The Consuls-General, Consuls, Vice-Consuls, and Consular Agents, their Chancellors, and other Consular Officers, if they are citizens of the State which appoints them, shall be exempt from military billetings, from service in the military or the national guard, and other duties of the same nature, and from all direct and personal taxation, whether Federal, State, or municipal, provided they be not owners of real estate, and neither carry on trade nor any industrial business.

If, however, they are not citizens of the State which appoints them, or if they are citizens of the State in which they reside, or if they own property, or engage in any business there that is taxed under any laws of the country, then they shall be subject to the same taxes, charges, and assessments as other private individuals. They shall, moreover, enjoy personal immunities, except for acts regarded as crimes by the laws of the country in which they reside. If they are engaged in commerce, personal detention can be resorted to in their case only for commercial liabilities, and then in accordance only with general laws, applicable to all persons alike.

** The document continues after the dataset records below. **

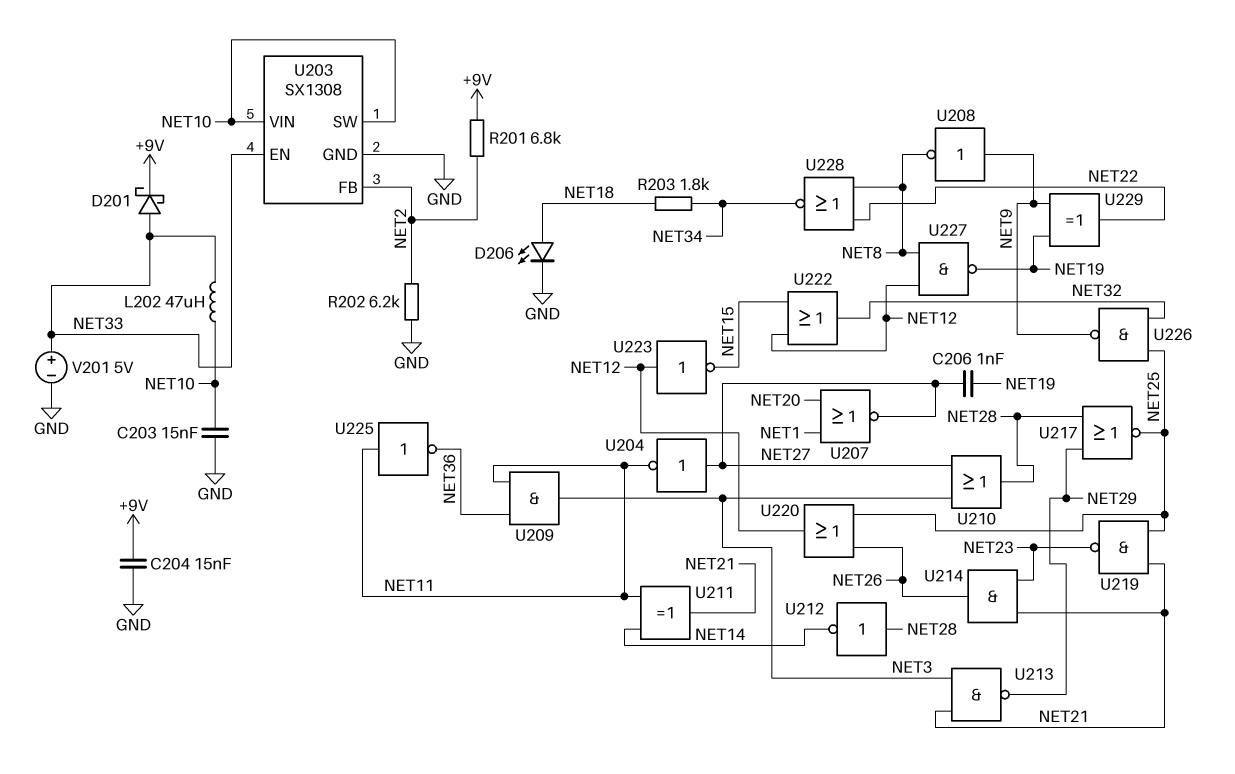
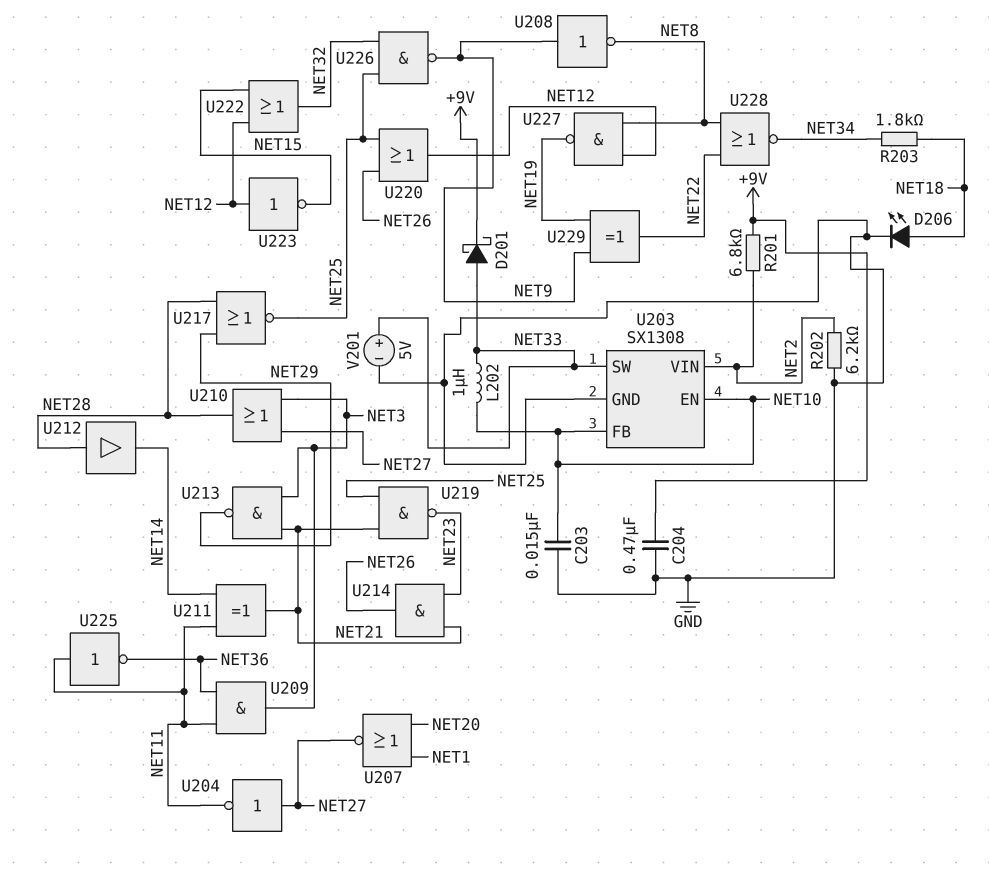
C204: 15nF (+9V, GND) -> 470nF (+9V, GND)
C206: 1nF (NET19, NET27) -> none
L202: 47uH (NET10, NET33) -> 1uH (NET10, NET33)
U203 pin EN: NET33 -> NET10
U203 pin FB: NET2 -> NET10
U203 pin SW: NET10 -> NET33
U203 pin VIN: NET10 -> NET2
U212: NOT (in NET28, out NET14) -> buffer (in NET28, out NET14)

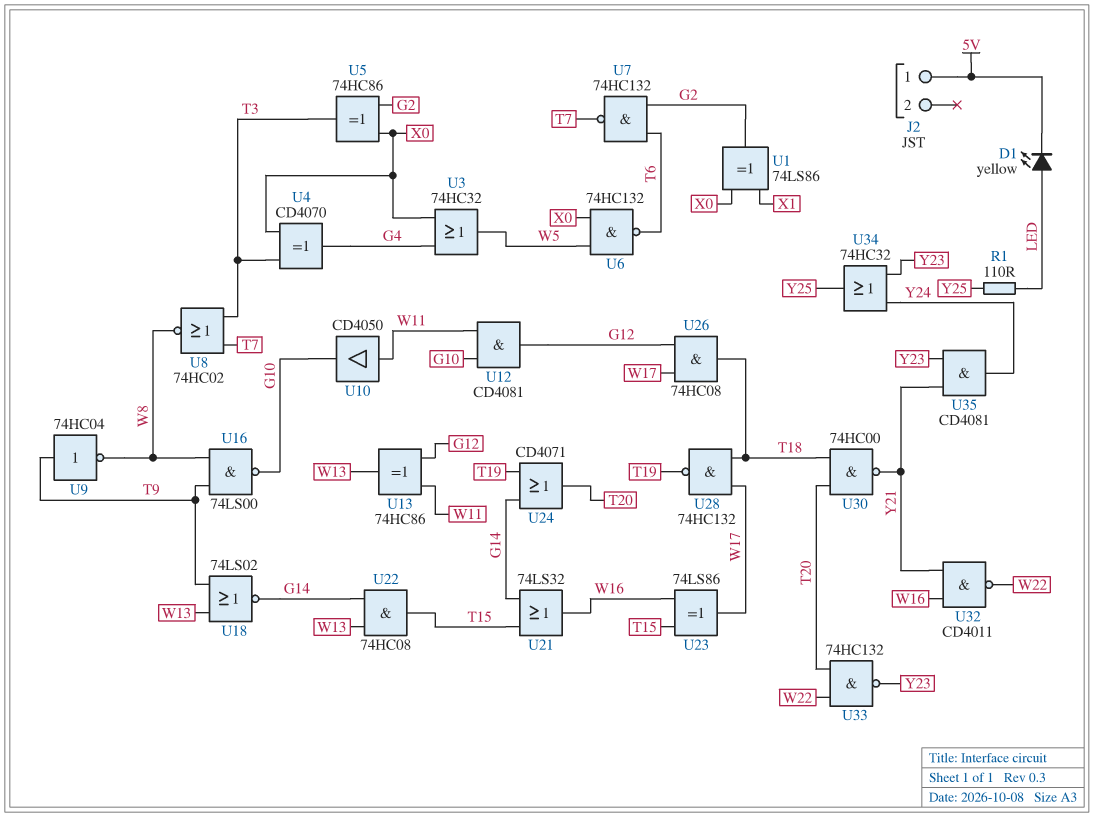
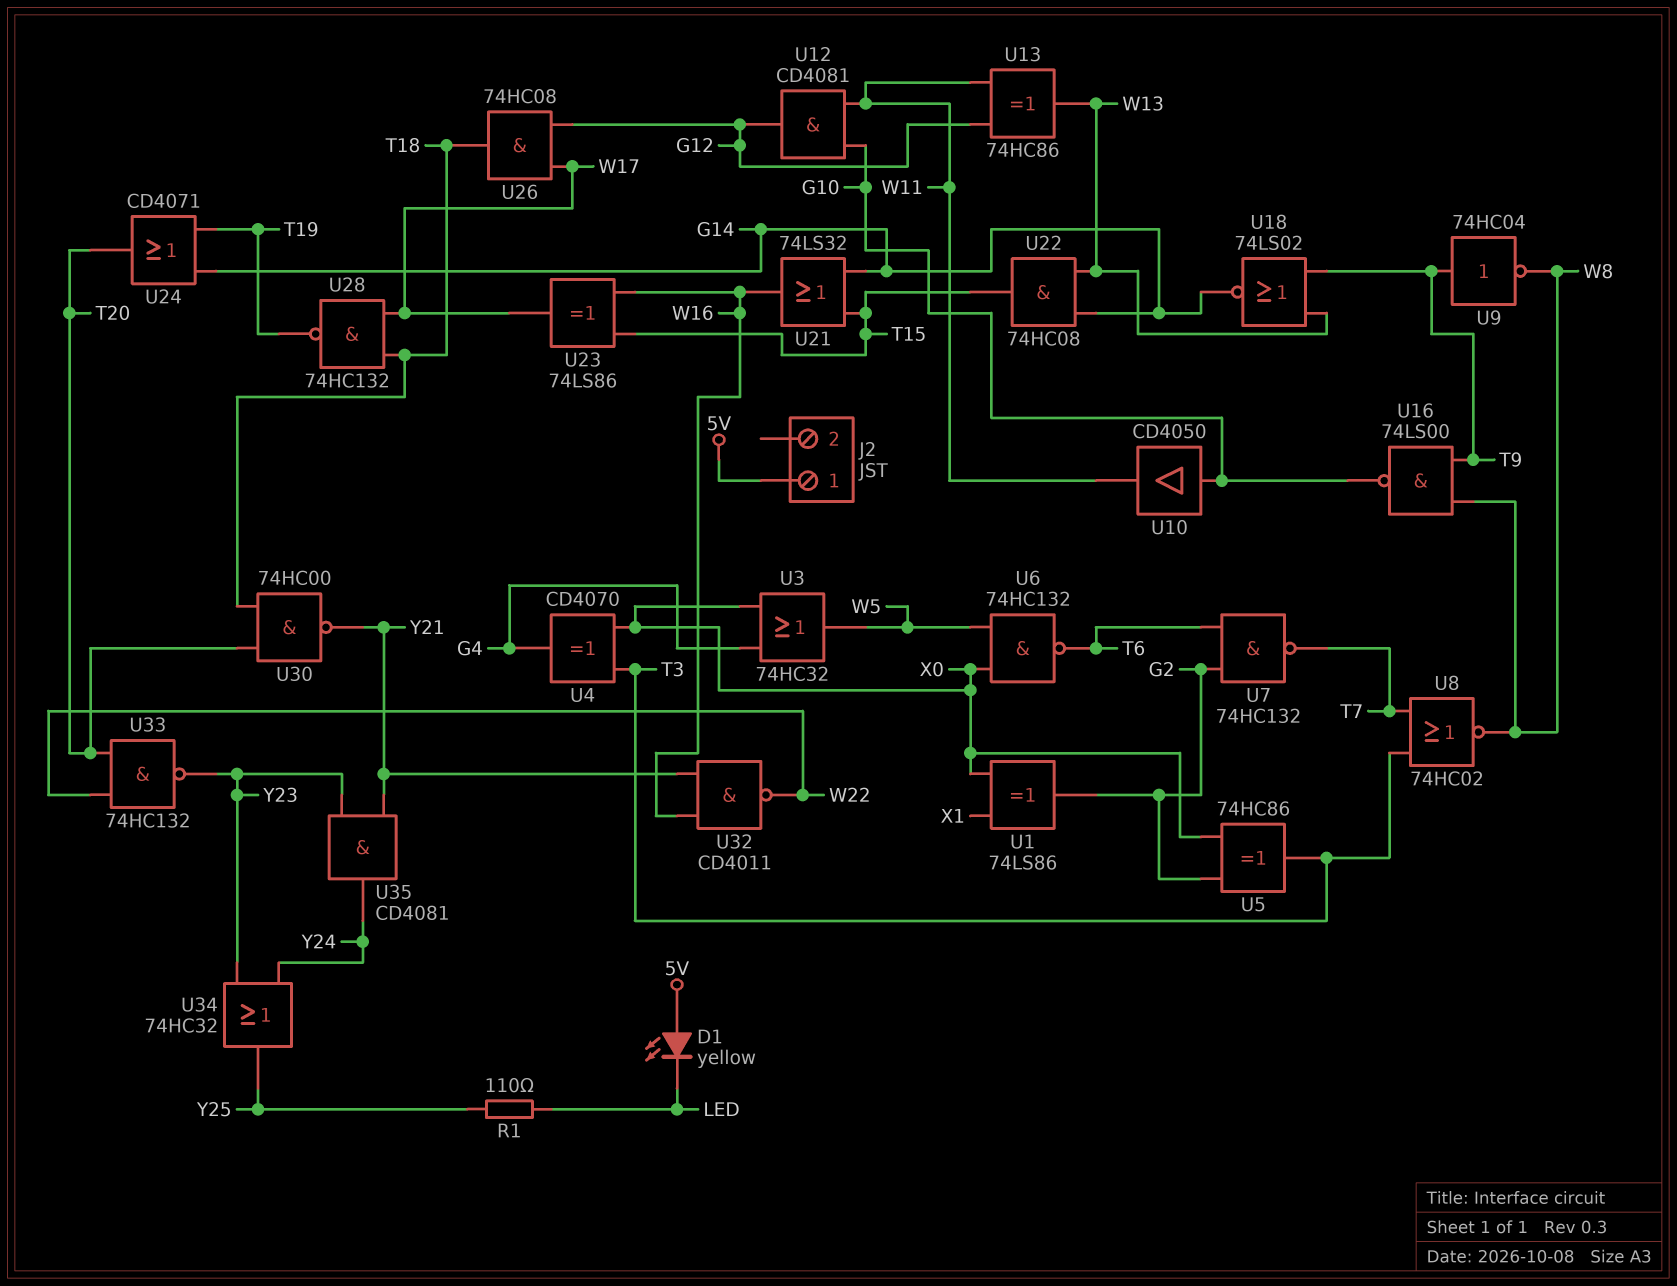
D1: LED yellow (A LED, K 5V) -> LED yellow (A 5V, K LED)
U10: buffer CD4050 (in W11, out G10) -> buffer CD4050 (in G10, out W11)

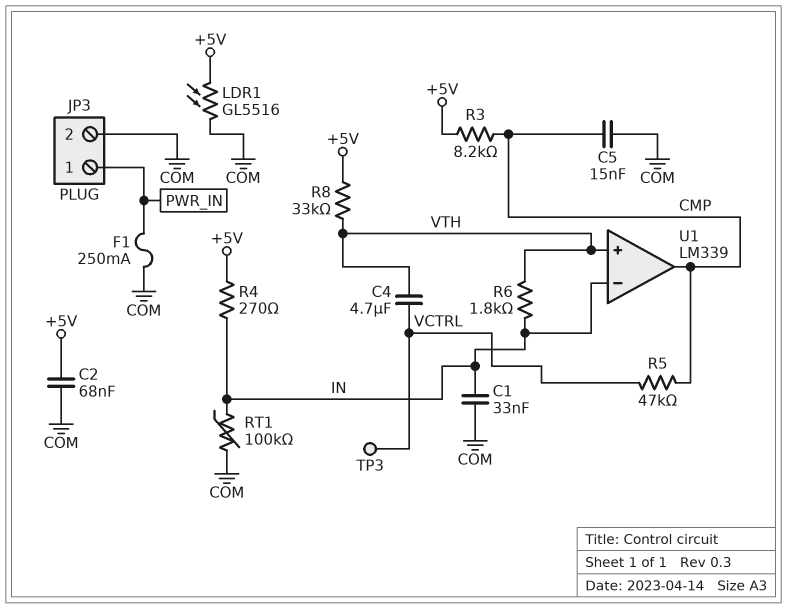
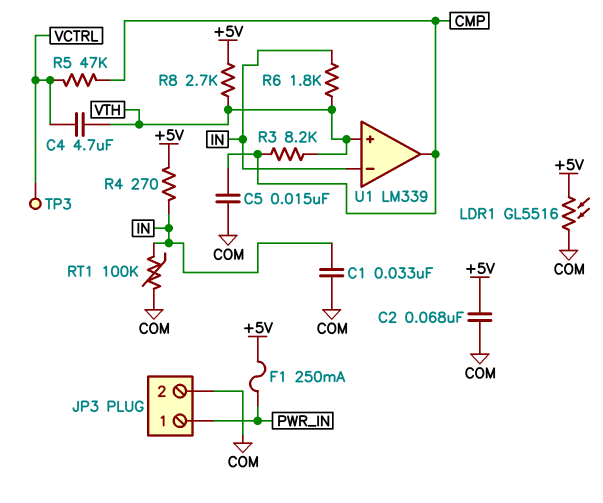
F1: 250mA (COM, PWR_IN) -> 250mA (+5V, PWR_IN)
R3: 8.2k (+5V, CMP) -> 8.2k (CMP, VTH)
R8: 33k (+5V, VTH) -> 2.7k (+5V, VTH)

Consuls-General, Consuls, and their Chancellors, Vice-Consuls, and Consular Officers, if citizens of the country which appoints them, shall not be summoned to appear as witnesses before a court of justice, except

when, pursuant to law, the testimony of a Consul may be necessary for the defense of a person charged with crime. In other cases the local court, when it deems the testimony of a Consul necessary, shall either go to his dwelling to have the testimony taken orally, or shall send there a competent officer to reduce it to writing, or shall ask of him a written declaration.


Consuls-General, Consuls, Vice-Consuls, and Consular Agents shall be at liberty to place over the chief entrance of their respective offices the arms of their nation, with the inscription, "Consulate-General," "Consulate," "Vice-Consulate,” or “Consular Agency," as may be. They shall also be at liberty to hoist the flag of their country on the Consular edifice, except when they reside in a city where the legation of their Government may be established. They shall also be at liberty to hoist their flag on board the vessel employed by them in port for the discharge of their duty.


The Consular archives shall be at all times inviolable, and under no pretense whatever shall the local authorities be allowed to examine or seize the papers forming part of them.


In the event of incapacity, absence, or death of Consuls-General, Consuls, Vice-Consuls, their Consular Pupils, Chancellors, or Secretaries, whose official character may have been previously made known to the respective authorities in the United States, or in the Austro-Hungarian Empire, shall be admitted at once to the temporary exercise of the Consular functions, and they shall, for the duration of it, enjoy all the immunities, rights, and privileges conferred upon them by the convention.


Consuls General and Consuls shall have the power to appoint ViceConsuls and Consular Agents in the cities, ports, and towns within their Consular Districts, subject, however, to the approbation of the Government of the country where they reside. These Vice-Consuls and Consular Agents may be selected indiscriminately from among citizens of the two countries or from foreigners, and they shall be furnished with a commission issued by the appointing Consul, under whose orders they are to be placed. They shall enjoy the privileges and liberties stipulated in this convention. To Vice-Consuls and to Consular Agents who are not citizens of the State which appoints them, the privileges and immunities. specified in Article II shall not extend.